He watched her walk away and vanish like a mist
that dissipates when rising sunbeams shine amid
the vapors, causing them to glow and fade in wisps,
then rose himself, returning to his daily niche.

Throughout the day she answered phones, composed reports,
attended meetings, cultivated strong rapport
with all who shared her daily hamster wheel perforce,
and navigated storms of deadlines port to port.

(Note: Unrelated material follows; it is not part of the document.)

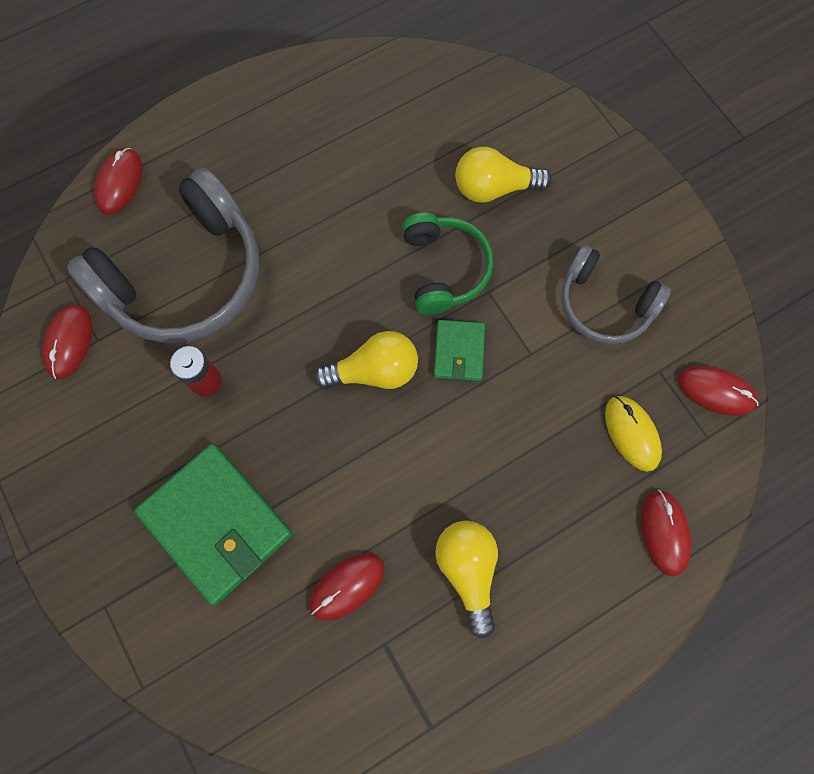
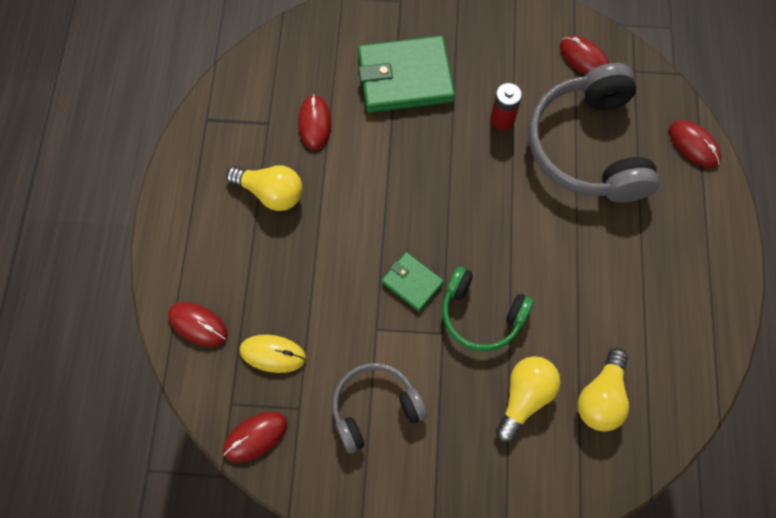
camera: 125 degrees right, 5 degrees down
(374, 371) = (437, 220): yellow light bulb -> yellow light bulb (601, 398)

Throughout the day the old man’s words reechoed back
to her attention, while she worked, and overlapped
with mental focus leveled at the daunting task
of satisfying expectations and demands.

Until at last the day was over, and she found
her feet retracing steps through verdant, well-kept grounds
toward where she lives across the other side of town,
that bench now still beneath midsummer evening boughs.

She pulled a book from out her shoulder bag to read
as she commuted through the darkness on a stream
of light that arced and paused below unresting streets
until she heard her station’s name and left her seat.

As she ascended concrete stairs back to the light,
the sun began to set and cast its colors high
on wavy cirrus clouds that fanned across the sky;
again the old man and his words returned to mind.

She reached the steps that rose to meet her townhouse door
and climbed them to the comfort of her covered porch;
she fumbled for her keys, and then her spirit soared
to be at last surrounded by her own décor.

She kicked her heels off in the entry way and left
her keys atop an ash wood corner stand, intent
on eating something small before she got undressed
to soak away the strain of unrelenting stress.

When all was done, she found her shoulder bag downstairs,
still hanging from her grandma’s dark-stained oaken chair,
half pulled out from the matching dining table where
she hung it when she first got home and freed her hair.

From this she pulled the book she read while on commute,
its pages nearly finished, nearly all suffused
throughout her intellect, her intuition fused
with understanding raised by every page she viewed.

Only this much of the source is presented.